Following that, we explore the utilisation of policy gradient methods in repeated games and define the set of policies that are learnable using these methods. Lastly, we provide a preview of our follow-up presentation, wherein we will present a Folk theorem result for learning in repeated games.
Jérome Renault
Title: Games played by exponential weights algorithms
Abstract: Exponential weights updates are probably the building block which is the most used in machine learning algorithms for decision-making. We consider a repeated interaction, where each player uses an exponential weights algorithm characterized by an initial mixed action and an update parameter. The mixed action profile $p^t$ played at stage $t$ then follows an homogeneous Markov chain. In a first part, we show that the probability under $p^t$ to play a strict Nash equilibrium is a stochastic process almost surely converging to 0 or 1. In a second part, we show that any possible limit of $(p^t)$ has to be a Nash Equilibrium with Equalizing Payoffs. In a third part, we show that in strong coordination games where the payoff of a player is positive on the diagonal and 0 elsewhere, almost surely $(p^t)$ converges to one of the strict Nash equilibria. We conclude with open questions.
This is a joint work with Maurizio d’Andrea and Fabien Gensbittel.
Raimundo Saona
Title: Marginal value in Stochastic Games or POMDPs
Abstract: Zero-sum stochastic games are parameterized by payoffs, transitions, and possibly a discount rate. We study how the main solution concepts, the discounted and undiscounted values, vary when these parameters are perturbed.
We focus on the marginal values, introduced by Mills in 1956 in the context of matrix games, that is, the directional derivatives of the value along any fixed perturbation.

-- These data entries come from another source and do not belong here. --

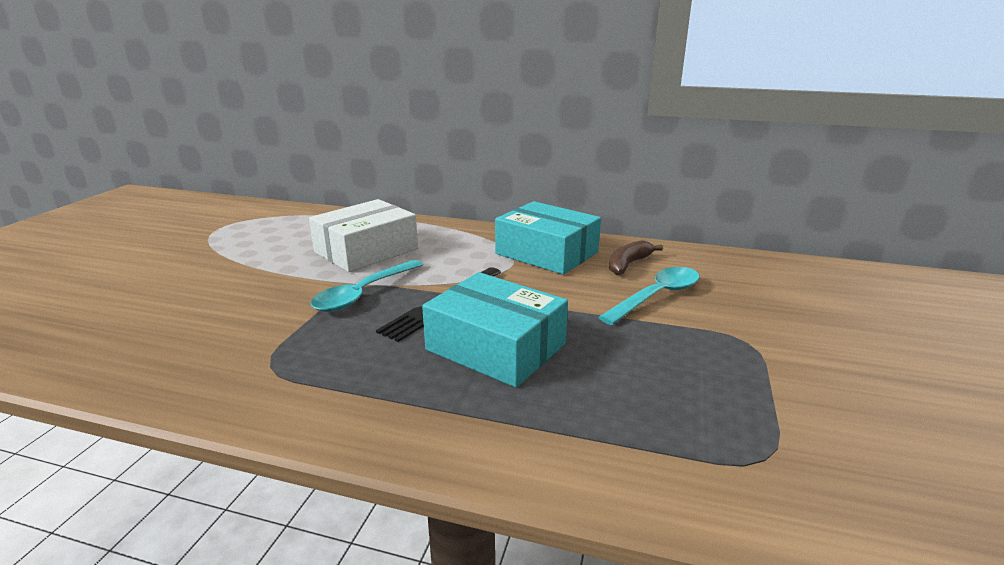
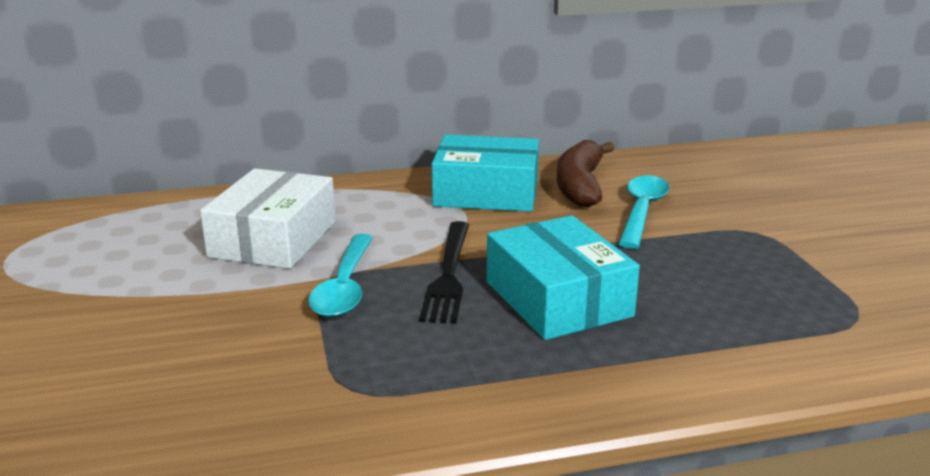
camera: 30 degrees left, 0 degrees up
(495, 347) = (558, 299): turquoise box -> turquoise box turned 60 degrees clockwise
(628, 264) = (580, 185): brown banana -> brown banana, size x1.58

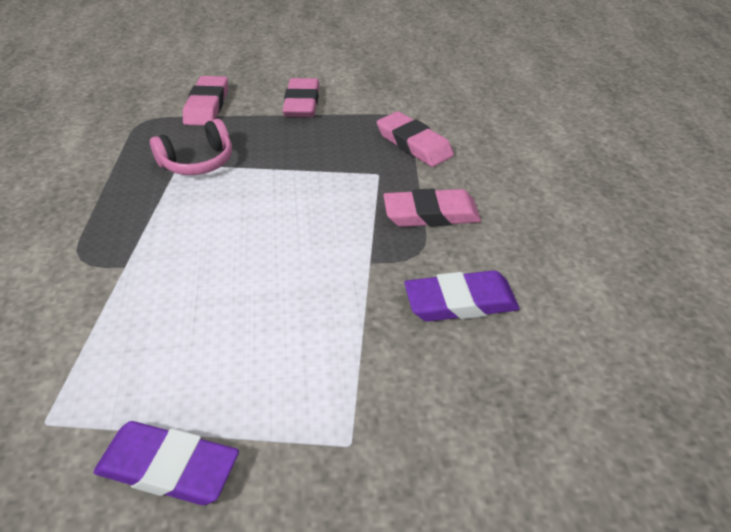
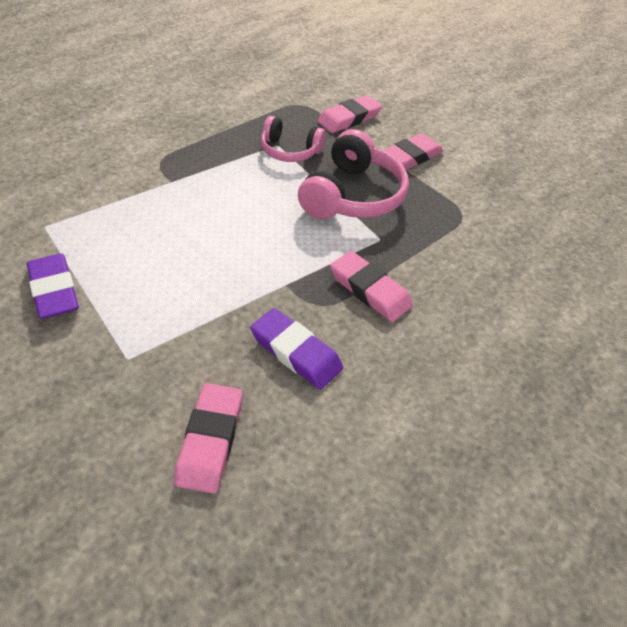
camera: 45 degrees right, 5 degrees up
(307, 159) = (352, 196): none -> pink headphones
(414, 144) = (439, 239): pink eraser -> pink eraser (210, 440)

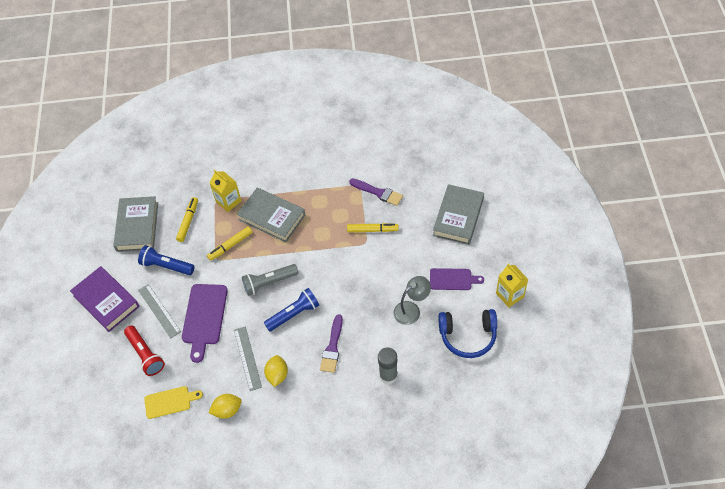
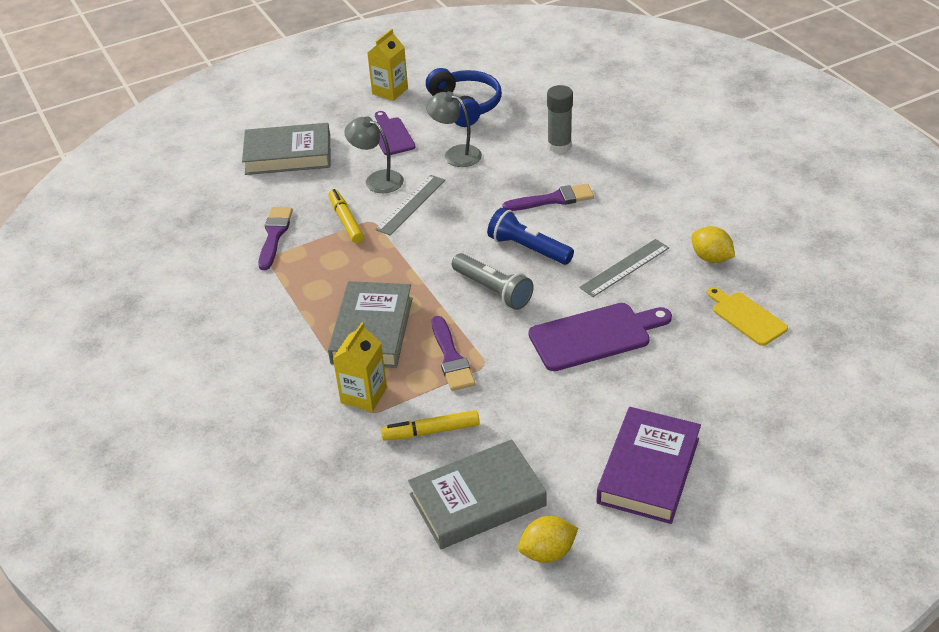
camera: 115 degrees left, 15 degrees down
(145, 354) = (700, 375): red flashlight -> none
(159, 310) = (619, 393): grey ruler -> grey ruler (411, 204)
(166, 266) = (534, 420): blue flashlight -> none
(230, 245) = (451, 358): yellow marker -> purple brush
(277, 375) = (627, 232): yellow lemon -> yellow lemon (547, 552)
(406, 257) = (377, 179): none -> grey lamp

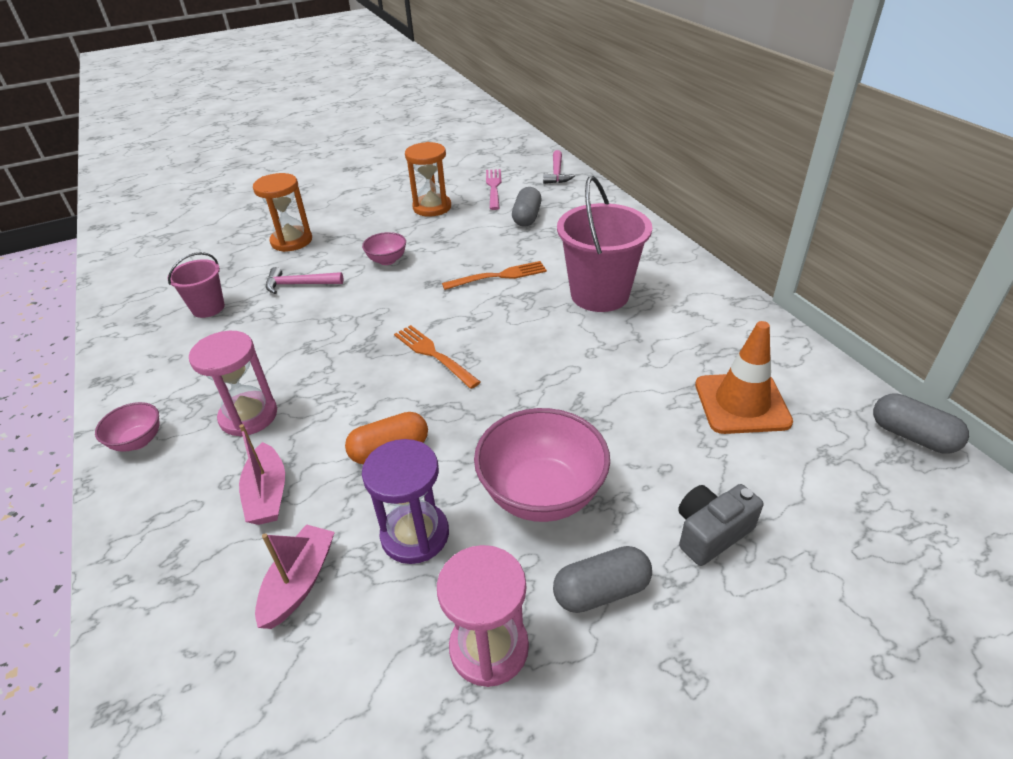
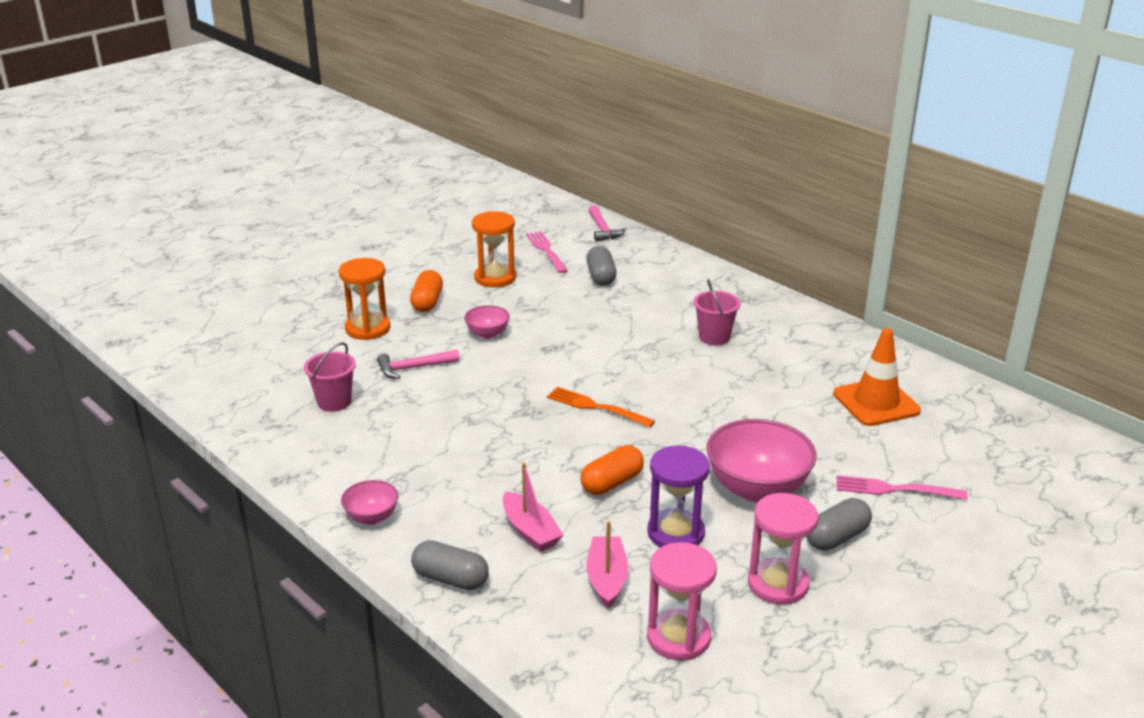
camera: 20 degrees left, 10 degrees down
(248, 416) = (461, 481): pink hourglass -> pink hourglass (678, 637)
(358, 223) = (427, 302): none -> orange capsule
(498, 276) = (610, 334): orange fork -> none
(599, 295) = (714, 337): pink bucket -> pink bucket, size x0.55
(711, 533) = (895, 489): grey camera -> pink fork
(912, 436) = (1007, 404): grey capsule -> grey capsule (450, 579)

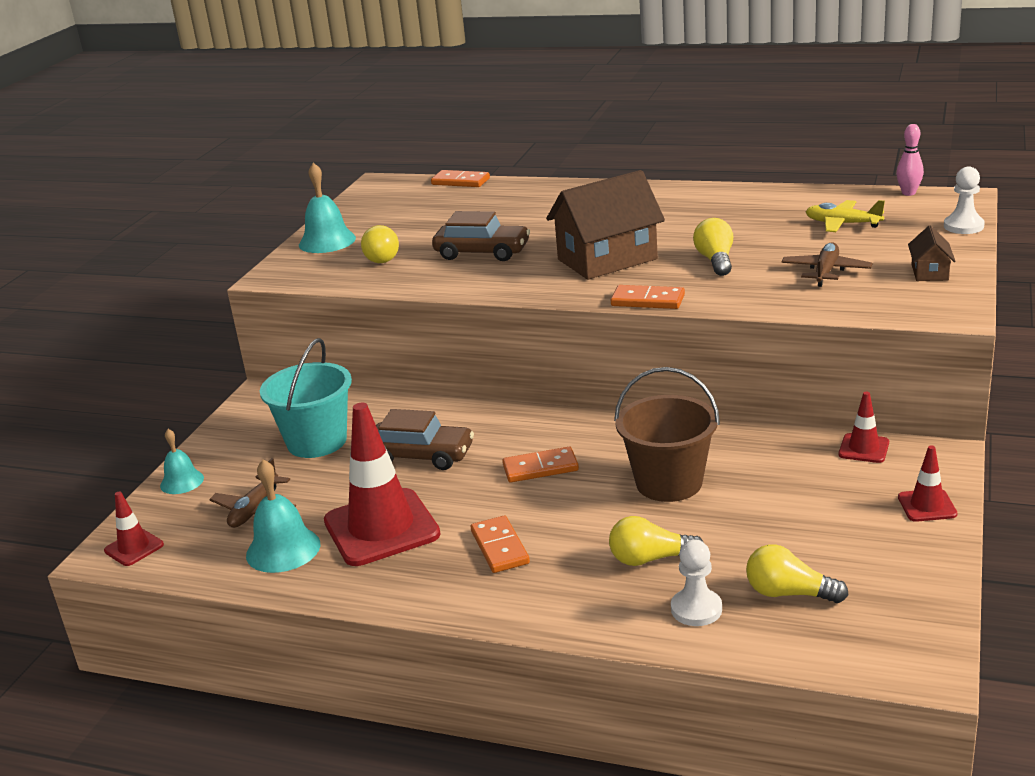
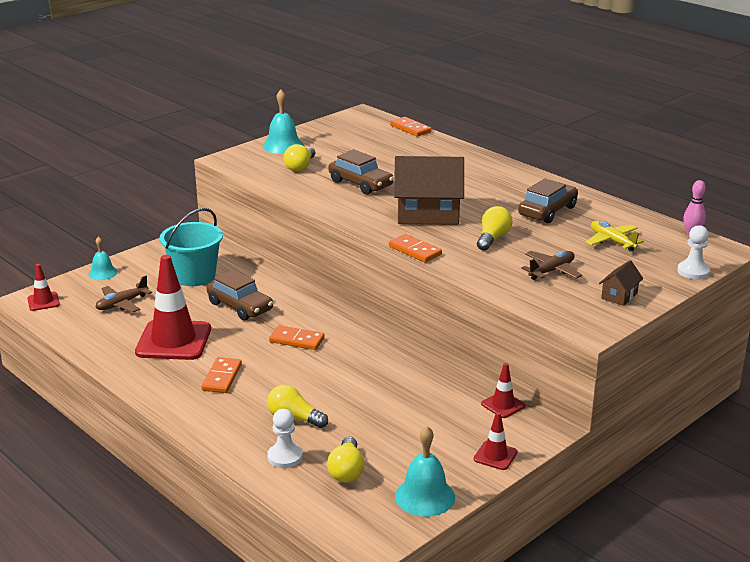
camera: 25 degrees right, 0 degrees up
(283, 549) = (112, 332): turquoise bell -> turquoise bell (425, 496)
(669, 483) = (358, 378): brown bucket -> none
(733, 216) = (547, 211): none -> brown car
(789, 593) = (346, 471): yellow light bulb -> yellow light bulb turned 135 degrees counterclockwise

Our contributions are formulas for:
(1) the marginal value of a discounted stochastic game;
(2) (under mild assumptions) the limit of the marginal value as the discount rate vanishes; and
(3) (under mild assumptions) the marginal values of an undiscounted stochastic game.
Note that the last two differ in general.
Sylvain Sorin
Title: Topics on stochastic games with vanishing stage duration
Abstract: We consider a collection of stochastic games corresponding to finer and finer time discretizations of a continuous time process.
Eilon Solan
Title: The Martin function and its applications to stochastic games (Part 2)
Abstract: See Janos Flesch
Nicolas Vieille
Title: Stochastic game motivated by Optimization Problem
Abstract:TBA
Guillaume Vigeral
Title: Stochastic games with intermittent observation
Abstract: We consider asymptotics of finite zero-sum stochastic games as players grow more and more patient. Bewley and Kohlberg established in 1976 that the discounted value converges when players fully observe the state ; in 2016 Ziliotto constructed an example in which the state is not observed at all and the value oscillates. We investigate the middle ground in which the state is publicly observed at some stages, chosen either deterministically or randomly.
Joint work with Bruno Ziliotto
Yijun Wan
Title: Blackwell Approachability Applied to Absorbing Games
Abstract: Blackwell approachability, introduced in the 1950's, is a generalization of von Neumann’s minmax theorem for vector payoffs. An absorbing game is a two-player zero-sum repeated game with some entries that with positive probability, the future payoffs are equal to the payoffs of the entries. We first extend Blackwell approachability to vector spaces with time-dependent bilinear forms. Then we show how this framework can be applied to constructing an epsilon-optimal strategy in absorbing games. This is a joint work with Joon Kwon and Bruno Ziliotto.